Les candidats doivent être capables d'identifier R. Schuman, ministre des Affaires étrangères français, comme un des « pères » de la construction européenne.

 

Les premières tentatives d'unification des pays d'Europe occidentale au lendemain de la Seconde Guerre mondiale, répondent à la menace réelle ou supposée, représentée par la "satellisation" de l'Europe de l'Est par l'Union soviétique. La prise de conscience de l'existence d'une solidarité de fait entre les différents pays a aussi été considérée comme une étape nécessaire à tout progrès ultérieur à l'heure de la reconstruction et au maintien d'une paix durable.

On pouvait rappeler :

- La naissance de la RFA en mai 1949.

- La création du Conseil de l'Europe, dont le siège est installé à Strasbourg, en mai 1949.

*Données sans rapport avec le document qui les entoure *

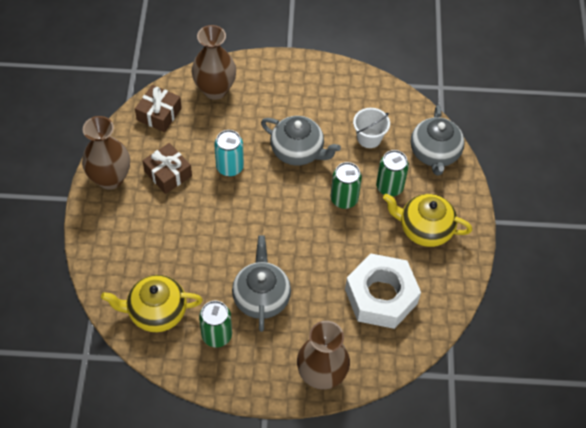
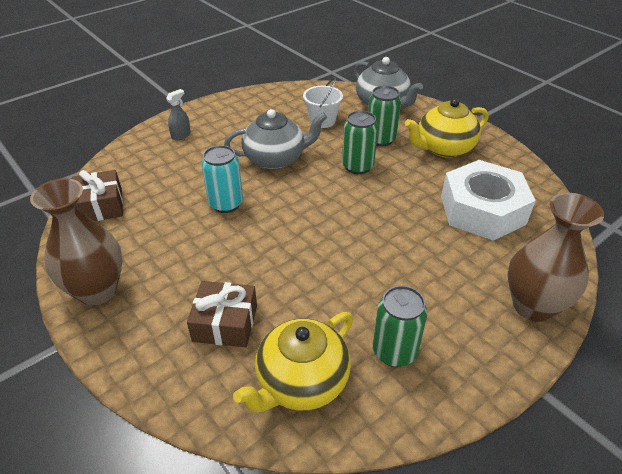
camera: 40 degrees left, 15 degrees down
(168, 174) = (165, 246): brown gift -> brown gift (225, 323)
(215, 90) = (143, 160): brown vase -> none
(258, 82) = (181, 135): none -> grey spray bottle
(261, 297) = (390, 283): grey teapot -> none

- L'Organisation Européenne de Coopération Economique (OECE) qui, à partir de 1948 avait permis de resserrer les liens entre les pays membres.

 

C'est donc dans ce contexte de guerre froide dans laquelle l'Europe est un enjeu majeur, que Robert Schuman prononce ce discours qui marque la mise en place des bases de ce qui deviendra quelques années plus tard la Communauté Economique Européenne (CEE).

 

Question 2 :

L'objectif de la France est rappelé avec insistance : maintenir la paix, notamment entre la France et l'Allemagne ("servir la paix", "rapprocher l'Allemagne et la France... pour que toute guerre entre la France et l'Allemagne devienne impensable et matériellement impossible."). Seule l'union, la solidarité, sont susceptibles d'y contribuer. Cette union se fera par des « réalisations concrètes ».

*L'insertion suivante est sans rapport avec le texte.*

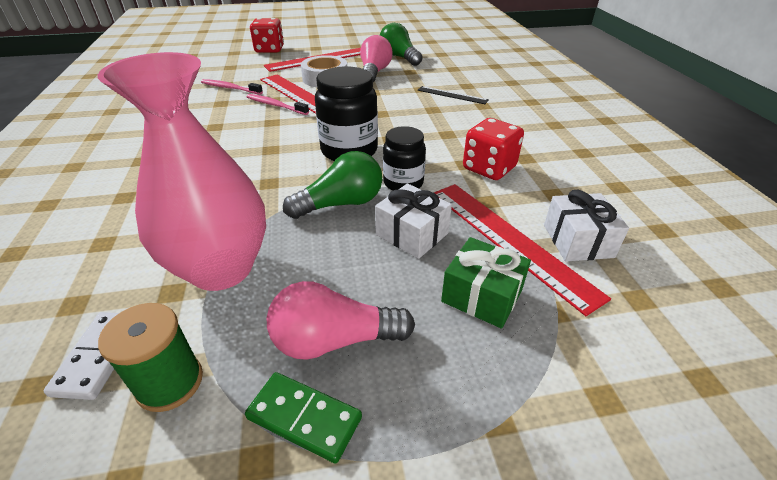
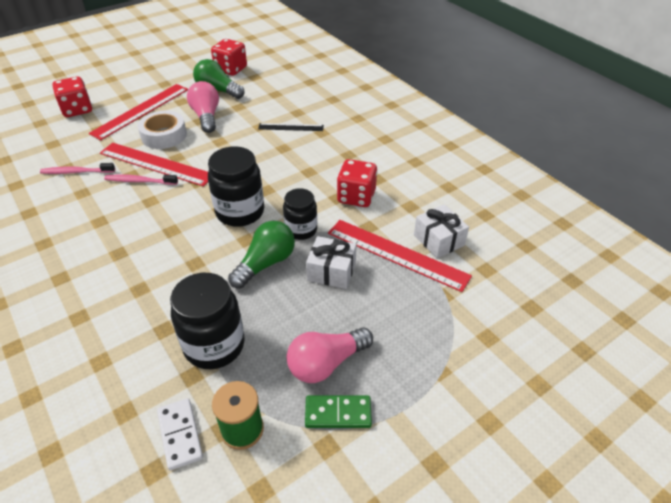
camera: 25 degrees left, 5 degrees up
(221, 268) = (214, 345): pink vase -> black jar
(422, 45) = (231, 69): none -> red dice
(482, 296) = (398, 300): green gift -> none

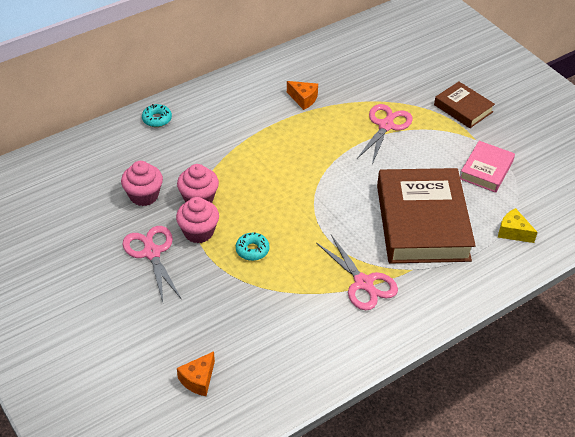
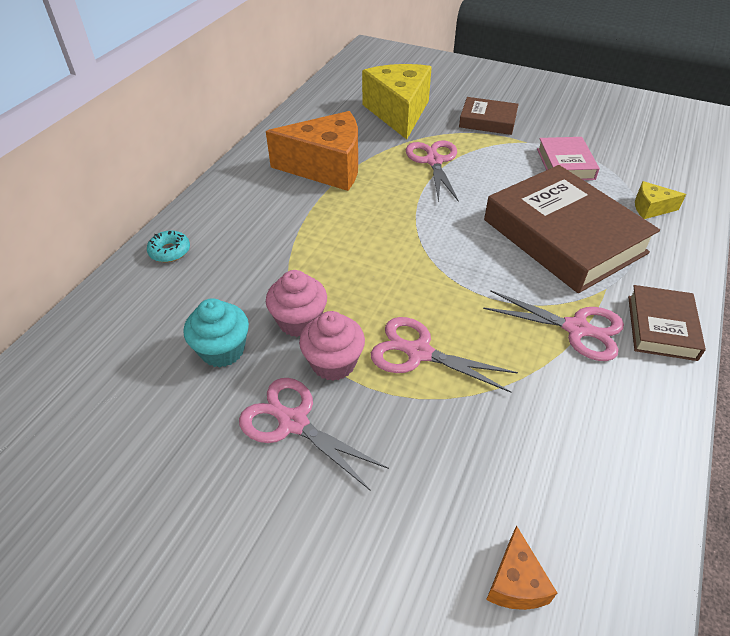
camera: 30 degrees left, 0 degrees up
(144, 195) = (222, 350): pink cupcake -> turquoise cupcake
(252, 250) = (419, 353): turquoise donut -> pink scissors
(303, 99) = (327, 167): orange cheese -> orange cheese, size x2.27
(398, 73) = (398, 112): none -> yellow cheese
(421, 309) = (661, 327): none -> brown book

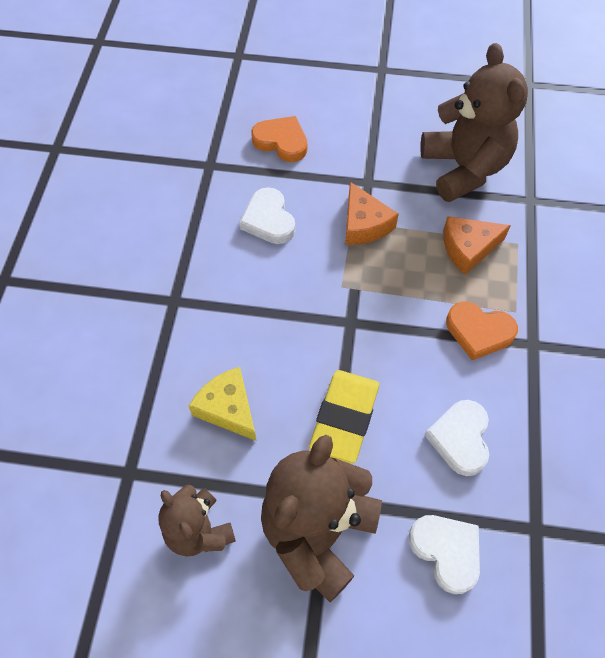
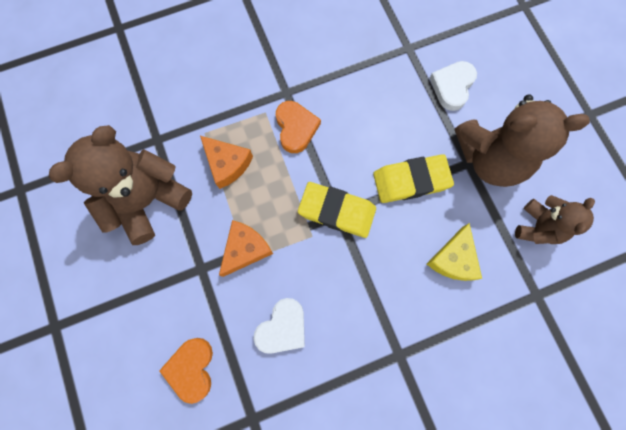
camera: 120 degrees left, 15 degrees up
(354, 322) = (337, 211): none -> yellow eraser
(460, 439) = (380, 107): white heart -> none

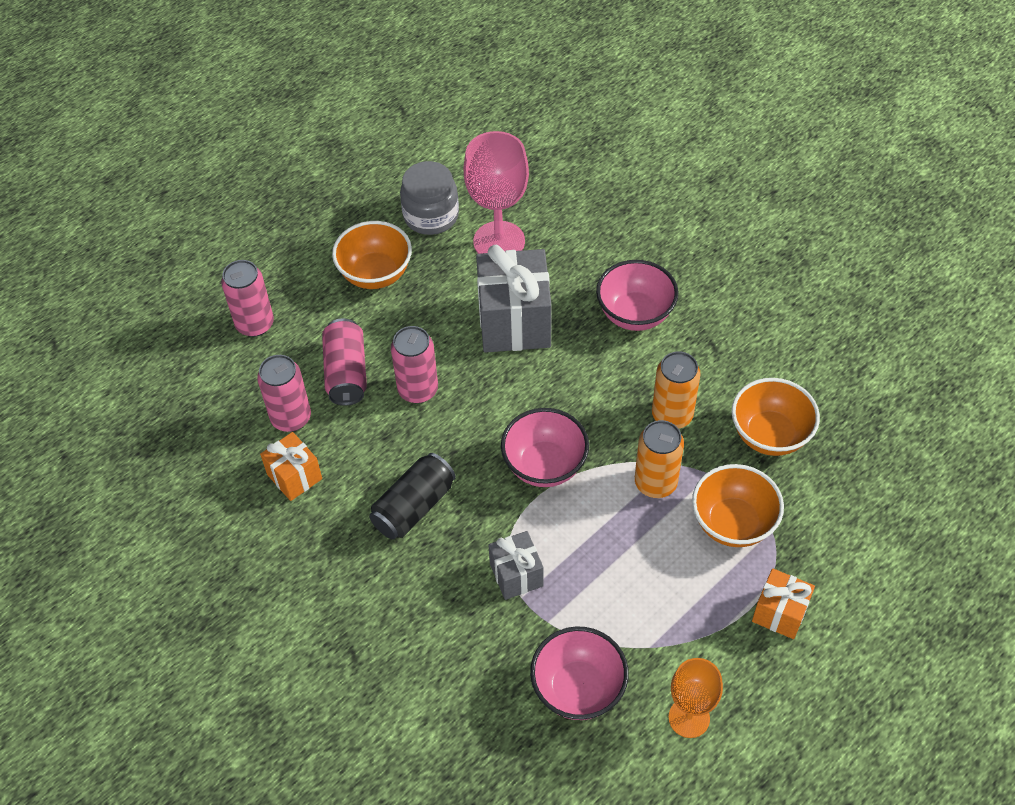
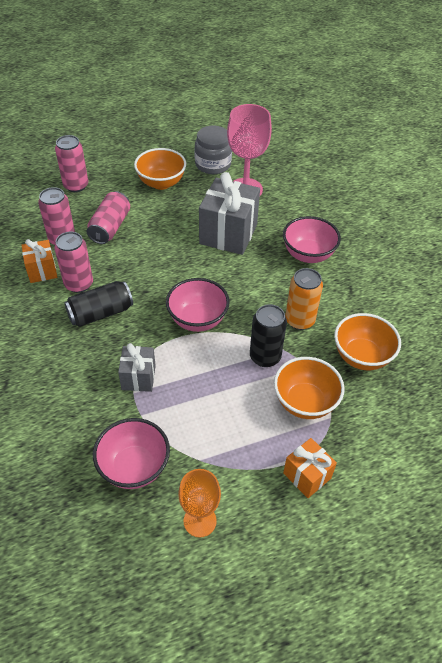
camera: 20 degrees right, 5 degrees down
(418, 390) = (146, 250): pink can -> pink can (79, 284)
(655, 483) = (265, 357): orange can -> black can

Un projet à plus long terme aussi : celui d'une « fédération européenne ».

 

Question 3 :

La phrase soulignée insiste sur la proposition du gouvernement français, qui est alors un gouvernement de la Quatrième République. Le but étant d'associer l'Allemagne et la France dans une "haute autorité", terme désignant une sorte de groupe commun qui supervise la production de charbon et d'acier de la France et de l'Allemagne. La phrase soulignée évoque donc très clairement le lancement de la Communauté européenne du charbon et de l'acier (CECA), première institution communautaire mise en place l'année suivante.

On attend dans les devoirs qu’ils identifient bien la CECA comme première forme de « L'Europe des Six », avec la participation de l'Italie et du BENELUX. C'est aussi la base d'une organisation future puisqu'elle est "ouverte à la participation des autres pays d'Europe".

 

A valoriser :

    * Notion de supranationalité contenue dans l’idée de la mise en place d’une « Haute Autorité ».

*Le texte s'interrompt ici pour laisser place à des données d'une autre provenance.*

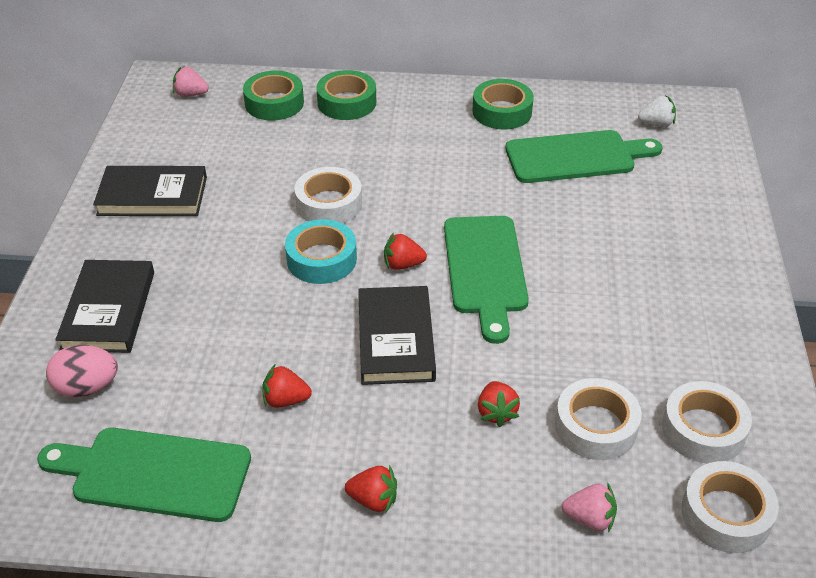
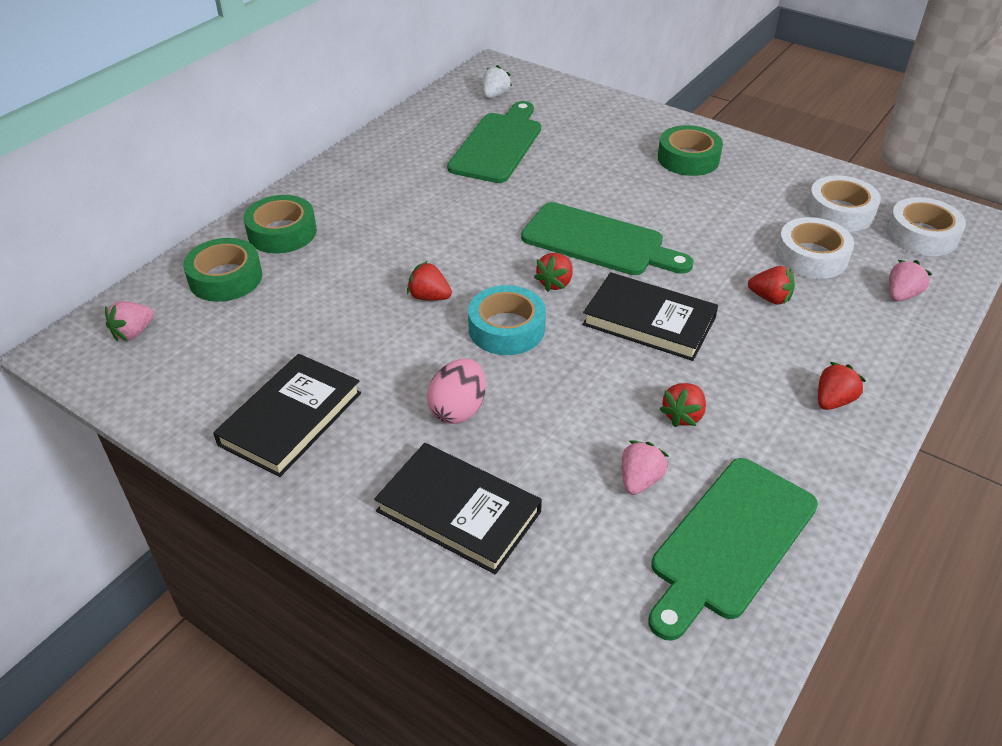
camera: 60 degrees left, 0 degrees up
(87, 387) = (571, 564): pink egg -> pink egg (458, 409)
(193, 397) = (640, 480): none -> pink strawberry
(329, 204) = (429, 297): white tape -> red strawberry
(502, 111) = (398, 155): green tape -> green tape (688, 159)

    * Idée d’une ouverture à l’Europe des Six et des élargissements futurs.

 

Question 4 :

Effectivement, cette première proposition européenne reposant sur la production commune de charbon et d'acier, a été suivie d'effets plus ou moins aboutis. Il n'est pas nécessaire de parler ici des échecs (comme la CED), il est préférable de voir en quoi l'intégration économique est réussie. C'est ainsi que les candidats pourront souligner divers prolongements : les traités de Rome, avec des politiques communes (PAC…) et l'union douanière, les élargissements ultérieurs...

On n'attendra pourtant pas un historique complet et détaillé de l'Union européenne dans les limites étroites de cet exercice ; quelques repères et exemples suffiront à montrer leur compréhension des grandes lignes de cette histoire.

L'objectif écrit dans le texte sous la plume de Robert Schuman a été à la base d'une paix durable. Le rapprochement entre la France et l'Allemagne a permis cette nouvelle construction européenne. Les idées de Robert Schuman ont donc bien été suivies d'effet.

On pouvait enfin préciser que le 9 mai a été choisi symboliquement comme jour de l’Europe.

A contrario, la « fédération européenne » jugée « indispensable » par Robert Schuman, n'a pas vu le jour.

 

A valoriser :

    * Allusion à Monnet et à d’autres acteurs de la construction européenne

    * Importance du « couple » franco-allemand. Démarche d’une construction de l’Europe sur des bases pragmatiques.